Чувство облегчения явственно отразилось на его лице, когда явился Али и пригласил нас к столу, а после взял канделябр и пошел в дом. Что-то неуловимо похоронное было во всей этой процессии - одетый в белое под красный кушак слуга выступает вперед и освещает дорогу Жюстин. Она идет отрешенно, с видом человека, страшно занятого неотвязной какой-то мыслью. Следом я, и сразу за мной - Нессим. Так мы и шли гуськом, как индейцы на тропе войны, по темным коридорам, через анфилады гулких комнат с высокими потолками, с пыльными коврами на стенах, с полами из грубо оструганных досок, скрипевших то и дело под ногой. Наконец столовая, узкая и длинная комната, и забытый в ней отзвук многолюдных говорливых сборищ времен, должно быть, оттоманских; комната, скажем, в заброшенном летнем дворце Абдул Хамида: филигранно резные ставни на окнах и сквозь них - запущенный розовый сад. Здесь свет свеч, с подвижной, зыбкой его игрой, не слишком яркий, был идеальным дополнением к старой мебели, роскошной и рассохшейся. Фиолетовый и с ним кармин и золото - при свете более ярком они бы стали просто непереносимы. А свечи плавили их и покрывали благородной патиной старинной лаковой шкатулки.

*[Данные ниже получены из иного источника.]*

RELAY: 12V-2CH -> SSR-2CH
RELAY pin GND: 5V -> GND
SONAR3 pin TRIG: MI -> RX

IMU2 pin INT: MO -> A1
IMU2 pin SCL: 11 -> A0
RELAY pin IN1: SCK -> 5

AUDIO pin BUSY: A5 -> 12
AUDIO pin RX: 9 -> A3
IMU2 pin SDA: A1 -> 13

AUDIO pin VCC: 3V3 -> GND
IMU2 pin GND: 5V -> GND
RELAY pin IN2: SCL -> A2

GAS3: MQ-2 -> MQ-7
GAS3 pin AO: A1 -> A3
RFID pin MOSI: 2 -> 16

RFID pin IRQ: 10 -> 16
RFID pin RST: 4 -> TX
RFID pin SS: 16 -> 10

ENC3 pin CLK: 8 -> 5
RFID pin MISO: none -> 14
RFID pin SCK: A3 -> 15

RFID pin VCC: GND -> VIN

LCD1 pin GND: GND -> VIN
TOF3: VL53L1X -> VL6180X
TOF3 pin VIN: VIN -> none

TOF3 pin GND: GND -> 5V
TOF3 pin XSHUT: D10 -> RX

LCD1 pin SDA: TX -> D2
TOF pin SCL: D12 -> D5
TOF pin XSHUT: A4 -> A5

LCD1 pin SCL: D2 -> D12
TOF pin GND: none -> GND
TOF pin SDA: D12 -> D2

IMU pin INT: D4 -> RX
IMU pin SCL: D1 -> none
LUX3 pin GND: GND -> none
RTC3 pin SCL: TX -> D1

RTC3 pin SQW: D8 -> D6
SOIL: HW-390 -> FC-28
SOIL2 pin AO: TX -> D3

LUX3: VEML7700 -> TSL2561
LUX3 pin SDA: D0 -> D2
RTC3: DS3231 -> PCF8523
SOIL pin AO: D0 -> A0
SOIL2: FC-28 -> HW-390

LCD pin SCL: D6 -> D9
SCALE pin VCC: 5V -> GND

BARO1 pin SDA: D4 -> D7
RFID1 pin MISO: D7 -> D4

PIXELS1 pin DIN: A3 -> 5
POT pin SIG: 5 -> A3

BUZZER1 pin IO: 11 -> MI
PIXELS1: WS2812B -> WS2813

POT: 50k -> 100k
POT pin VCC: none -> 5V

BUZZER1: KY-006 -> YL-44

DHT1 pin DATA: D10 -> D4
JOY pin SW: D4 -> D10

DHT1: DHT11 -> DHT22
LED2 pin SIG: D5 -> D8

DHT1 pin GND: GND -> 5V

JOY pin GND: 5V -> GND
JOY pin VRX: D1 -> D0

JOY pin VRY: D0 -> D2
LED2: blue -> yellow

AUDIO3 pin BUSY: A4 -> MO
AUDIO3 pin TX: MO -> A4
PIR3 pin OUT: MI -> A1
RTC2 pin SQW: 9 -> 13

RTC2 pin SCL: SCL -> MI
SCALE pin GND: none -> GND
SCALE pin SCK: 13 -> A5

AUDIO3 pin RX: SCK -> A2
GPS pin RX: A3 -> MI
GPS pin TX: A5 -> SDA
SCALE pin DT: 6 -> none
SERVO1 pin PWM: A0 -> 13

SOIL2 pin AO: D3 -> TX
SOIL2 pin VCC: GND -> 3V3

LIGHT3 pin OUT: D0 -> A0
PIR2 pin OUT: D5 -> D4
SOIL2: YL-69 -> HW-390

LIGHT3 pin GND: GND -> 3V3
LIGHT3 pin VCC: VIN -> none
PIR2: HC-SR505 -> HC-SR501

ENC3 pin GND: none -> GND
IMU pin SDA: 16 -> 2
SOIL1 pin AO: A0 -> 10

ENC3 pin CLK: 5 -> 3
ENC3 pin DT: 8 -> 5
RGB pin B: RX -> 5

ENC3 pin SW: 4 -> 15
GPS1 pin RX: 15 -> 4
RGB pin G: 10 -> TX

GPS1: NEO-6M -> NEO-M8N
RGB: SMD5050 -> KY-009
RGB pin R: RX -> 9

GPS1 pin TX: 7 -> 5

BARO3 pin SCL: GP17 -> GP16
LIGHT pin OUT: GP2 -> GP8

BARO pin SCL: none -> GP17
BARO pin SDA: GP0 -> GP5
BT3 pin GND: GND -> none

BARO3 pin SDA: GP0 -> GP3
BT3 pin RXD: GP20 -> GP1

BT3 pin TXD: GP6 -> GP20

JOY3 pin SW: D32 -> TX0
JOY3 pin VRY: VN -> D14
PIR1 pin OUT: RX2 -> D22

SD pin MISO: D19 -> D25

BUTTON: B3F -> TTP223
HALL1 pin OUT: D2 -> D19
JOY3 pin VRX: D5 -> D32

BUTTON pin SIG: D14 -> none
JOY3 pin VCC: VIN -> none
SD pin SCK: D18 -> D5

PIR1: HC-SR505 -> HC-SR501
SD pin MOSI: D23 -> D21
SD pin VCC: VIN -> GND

Мы сели за длинный стол, и я опять поймал на лице у Нессима - он как раз оглянулся вокруг себя - то самое едва ли не испуганное выражение. Может быть, слово не очень точное. Было такое впечатление, словно в любую минуту он ждал внезапного взрыва, ждал, что с уст ее сорвется какое-нибудь неожиданное и нелепое обвинение. И заранее готовился его отразить, парировать - вежливо и мягко. Жюстин, однако, не обращала на нас никакого внимания. Первым делом она налила себе стакан красного вина. Подняла его к свету, будто проверяя густоту и цвет. Затем, чуть наклонив, не без иронии, стакан поочередно в мою и в Нессимову сторону, поднесла его ко рту, разом выпила и тут же поставила обратно на стол. Пятна румян на щеках сообщали ей вид возбужденный, даже горячечный, - в резком контрасте с полусонной оцепенелостью взгляда. Ни единого камушка - ни в ушах, ни на пальцах, ни на шее. Ногти выкрашены золотистым лаком. Она опустила подбородок на руки, поставив локти на стол, и принялась изучать нас долго, внимательно сперва одного, потом другого. Затем вздохнула, будто бы насытясь, и сказала: "Н-да, мы все изменились, - потом резко повернулась и жестом обвинителя ткнула в сторону мужа пальцем: - А он вообще потерял глаз".
Нессим подчеркнуто не заметил последней фразы, тут же передав ей через стол какое-то блюдо, словно желая отвлечь ее от нежелательной темы. Она опять вздохнула и сказала: "Дарли, а ты стал лучше выглядеть, вот только руки у тебя загрубели и растрескались. Щекой сразу чувствуешь".
"Наверное, дрова. Я колол дрова".
"А. Вот оно что! Но выглядишь ты хорошо, очень хорошо".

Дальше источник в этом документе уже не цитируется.